Grafana was originally created by a single developer because he felt that he could improve Kibana, a visualization framework which comes bundled with Elasticsearch. Over time, it has been co-opted by other ecosystems like Prometheus, Influx, etc. as one the standard ways of visualization as well, allowing Grafana to become one of the industry standards in the field of observability and visualization of data.
At VIMANA, we use Grafana dashboards extensively for system observability. This includes both the telemetry data (about the operations infrastructure), as well as the device data (from the sensors). The data in the backend is hosted in Elasticsearch, and Grafana makes queries to Elasticsearch to render the visualizations.
Grafana dashboards are very intuitive to build (except the landing page which I can never make sense of!). However, we have observed over time that even a single, unoptimized dashboard can end up causing a huge load on the Elasticsearch cluster. A small number of users simultaneously querying Elasticsearch via one of these dashboards can cause the CPU usage to spike causing a potential lack of data availability and reducing Elasticsearch indexing speeds, cluttering up the downstream pipeline. This document explains a few things we have learned while trying to improve Grafana dashboards.
How to profile your Grafana query
Grafana comes packaged with with a Panel Inspector Tool that allows you to:
- View the request being made to the server
- View the response from the server
- Get statistics on query response times
This is a good place to start your profiling as it tells us what is the exact query that is being sent to Elasticsearch. In many cases, getting an understanding of the actual queries being made, helps us understand where the bottlenecks are.
Using Browser DevTools
The panel inspector allows you to debug individual panels in Grafana quite well. However, in cases where there are dashboards with many panels, you might be interested in knowing the interactions between the queries being made by the different panels and the multiple Elasticsearch requests sent from the dashboard. In this case, we have found that it is best to use the developer tools from the browser to get a holistic view of the dashboard.
Browser usually have a
Developer Tools option that can help in all sorts of debugging. Developer tools have a lot of information, but in this specific case, we’re interested in the
Network tab which shows what are all the queries that are made by the browser, including those to the backend.
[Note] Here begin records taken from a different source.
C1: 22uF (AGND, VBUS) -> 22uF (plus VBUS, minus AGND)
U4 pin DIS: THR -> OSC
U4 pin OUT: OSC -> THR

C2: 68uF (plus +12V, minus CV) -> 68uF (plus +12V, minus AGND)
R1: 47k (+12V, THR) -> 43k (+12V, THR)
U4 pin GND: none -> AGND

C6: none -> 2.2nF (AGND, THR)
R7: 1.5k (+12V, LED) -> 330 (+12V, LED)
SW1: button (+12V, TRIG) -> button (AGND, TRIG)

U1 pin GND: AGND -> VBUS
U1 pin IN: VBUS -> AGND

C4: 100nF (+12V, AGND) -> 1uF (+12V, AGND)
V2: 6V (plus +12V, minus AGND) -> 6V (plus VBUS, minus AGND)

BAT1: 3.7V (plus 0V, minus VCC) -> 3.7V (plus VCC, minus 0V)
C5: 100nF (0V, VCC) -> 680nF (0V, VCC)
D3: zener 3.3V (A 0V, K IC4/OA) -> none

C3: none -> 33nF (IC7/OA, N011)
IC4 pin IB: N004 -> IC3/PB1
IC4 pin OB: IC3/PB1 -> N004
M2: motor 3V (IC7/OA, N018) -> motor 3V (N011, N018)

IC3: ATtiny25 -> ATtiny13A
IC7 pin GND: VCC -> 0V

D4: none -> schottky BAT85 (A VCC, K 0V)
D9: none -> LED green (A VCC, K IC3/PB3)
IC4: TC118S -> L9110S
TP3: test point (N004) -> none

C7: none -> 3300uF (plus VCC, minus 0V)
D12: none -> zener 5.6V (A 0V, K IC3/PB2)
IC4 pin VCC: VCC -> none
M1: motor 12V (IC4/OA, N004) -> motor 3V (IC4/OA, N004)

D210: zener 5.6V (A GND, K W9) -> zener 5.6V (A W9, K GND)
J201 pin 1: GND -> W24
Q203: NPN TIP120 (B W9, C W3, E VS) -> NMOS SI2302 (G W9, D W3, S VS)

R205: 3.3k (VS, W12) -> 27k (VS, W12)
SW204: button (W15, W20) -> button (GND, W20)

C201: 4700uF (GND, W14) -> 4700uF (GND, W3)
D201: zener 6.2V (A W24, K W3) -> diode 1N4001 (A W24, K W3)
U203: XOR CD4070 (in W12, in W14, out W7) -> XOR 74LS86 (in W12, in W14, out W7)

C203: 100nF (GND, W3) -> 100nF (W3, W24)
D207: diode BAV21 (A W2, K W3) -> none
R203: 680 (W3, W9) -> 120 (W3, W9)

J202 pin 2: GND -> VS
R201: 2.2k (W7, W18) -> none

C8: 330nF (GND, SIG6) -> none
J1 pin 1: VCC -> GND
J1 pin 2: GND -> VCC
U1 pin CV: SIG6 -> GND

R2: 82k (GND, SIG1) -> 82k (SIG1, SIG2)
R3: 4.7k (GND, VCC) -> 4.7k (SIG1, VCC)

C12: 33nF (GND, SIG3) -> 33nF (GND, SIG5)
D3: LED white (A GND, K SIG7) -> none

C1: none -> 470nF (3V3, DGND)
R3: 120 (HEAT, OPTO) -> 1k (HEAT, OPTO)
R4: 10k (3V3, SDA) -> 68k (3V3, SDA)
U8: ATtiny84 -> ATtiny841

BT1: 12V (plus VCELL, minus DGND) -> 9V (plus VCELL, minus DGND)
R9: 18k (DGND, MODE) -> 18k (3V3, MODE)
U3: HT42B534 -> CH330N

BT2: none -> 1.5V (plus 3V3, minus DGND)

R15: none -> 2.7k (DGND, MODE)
Grafana queries to ES are sent to the
_msearch endpoint which you can filter using the search box, to see all the queries made by a single dashboard load. For each query, we can also see the time taken by the request along with the query details, payload etc which can be accessed by going into the details page of the individual queries.
Using Logs from Elasticsearch
If you have query logging enabled in ES, we can also see the same queries from the Elasticsearch side of things by going over the query logs. This can be either by accessing the container logs directly, or more likely, by persisting these in a logging system (like an ELK stack) and looking at the logs as a whole. This is also the most efficient way to get summary statistics of the queries. There are two kinds of queries in this case that you might be interested in
- Dashboard logs for each page load request from a Grafana dashboard
- Logs for each individual query made
Using Elasticsearch Dev Tools
Once you have identified the queries that you want to profile using the above techniques, we have to figure out if those queries can be optimized further and if so, how. Sometimes it might be obvious why the queries are slow, but in other cases, you might want to understand what Elasticsearch is doing in the background for it to take so much time. Kibana has a Dev Tools tab which has a search profiler which can help you debug how a single query are executed.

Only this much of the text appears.